Ikuti Kami

Kedaulatan Rakyat Pemilu Wujud Kedaulatan Pancasila-UUD'45

Perwujudan kedaulatan rakyat yang aspiratif, berkulitas, dan bertanggung jawab berdasarkan Pancasila dan Undang-Undang Dasar Tahun 1945.

Kedaulatan Rakyat Pemilu Wujud Kedaulatan Pancasila-UUD'45
Ilustrasi. Pilkada Serentak 2018.

Jakarta, Gesuri.id - Setelah mengakhiri masa kampanye sejak 15 Februari hingga 23 Juni 2018 dan masa tenang tiga hari setelahnya, kini giliran rakyat menentukan pilihan untuk menyambut 171 kepala daerah baru pada hari pemungutan suara, Rabu 27 Juni 2018.

Kedaulatan rakyat Pemilu merupakan sarana perwujudan kedaulatan rakyat yang aspiratif, berkulitas, dan bertanggung jawab berdasarkan Pancasila dan Undang-Undang Dasar Tahun 1945.

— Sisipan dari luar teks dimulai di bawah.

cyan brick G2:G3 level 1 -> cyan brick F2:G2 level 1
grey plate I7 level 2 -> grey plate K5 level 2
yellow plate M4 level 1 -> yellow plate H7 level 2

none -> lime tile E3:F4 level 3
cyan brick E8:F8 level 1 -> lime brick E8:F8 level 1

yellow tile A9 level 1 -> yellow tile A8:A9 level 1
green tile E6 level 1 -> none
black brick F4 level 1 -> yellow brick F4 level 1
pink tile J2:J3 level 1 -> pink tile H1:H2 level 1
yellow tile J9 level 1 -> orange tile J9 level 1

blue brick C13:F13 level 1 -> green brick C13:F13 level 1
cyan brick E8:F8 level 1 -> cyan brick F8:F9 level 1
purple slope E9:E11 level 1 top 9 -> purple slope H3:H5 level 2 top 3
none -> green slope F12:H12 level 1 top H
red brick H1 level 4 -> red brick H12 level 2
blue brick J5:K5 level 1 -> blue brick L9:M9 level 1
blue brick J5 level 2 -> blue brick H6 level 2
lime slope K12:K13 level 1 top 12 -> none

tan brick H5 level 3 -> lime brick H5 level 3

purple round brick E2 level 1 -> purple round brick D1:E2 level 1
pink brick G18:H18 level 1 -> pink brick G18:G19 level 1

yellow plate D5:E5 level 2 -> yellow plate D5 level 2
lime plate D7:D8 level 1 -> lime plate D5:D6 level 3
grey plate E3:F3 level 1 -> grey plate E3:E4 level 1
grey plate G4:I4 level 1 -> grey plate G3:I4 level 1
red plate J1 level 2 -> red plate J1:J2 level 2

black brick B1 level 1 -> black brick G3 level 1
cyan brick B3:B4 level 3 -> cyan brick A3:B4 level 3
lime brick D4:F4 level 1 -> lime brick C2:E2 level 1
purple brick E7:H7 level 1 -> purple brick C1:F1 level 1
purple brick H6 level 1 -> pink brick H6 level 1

Baca: Diminta Teduhkan Tensi Pilkada, Ulama Malah DukungJokowi

Pemilu juga menjadi sarana pelaksana kedaulatan rakyat yang dilaksanakan secara langsung, umum, bebas, rahasia, jujur, adil dalam Negara Kesatuan Republik Indonesia.

Di sinilah rakyat pemilih mesti cerdas dalam mempertimbangkan dan menentukan pilihannya agar jangan sampai memberikan suara kepada pemimpin yang diragukan integritas dan kualitasnya.

Setiap pemilih tentu saja berharap bahwa calon pemimpin yang dipilihnya merupakan yang terbaik dan mampu membawa perbaikan kesejahteraan rakyat dengan memberikan pelayanan umum secara maksimal serta dekat dengan rakyatnya dan tidak memiliki cacat hukum.

Dalam kamus politik memang dikenal beberapa kategori pemilih dalam menentukan calonnya, seperti berdasarkan kesamaan ideologi dengan kandidat, kesamaan afiliasi terhadap partai politik pendukungnya, kesamaan latar belakang kedaerahan atau profesi, berdasarkan pragmatisme, dan berdasarkan rasional.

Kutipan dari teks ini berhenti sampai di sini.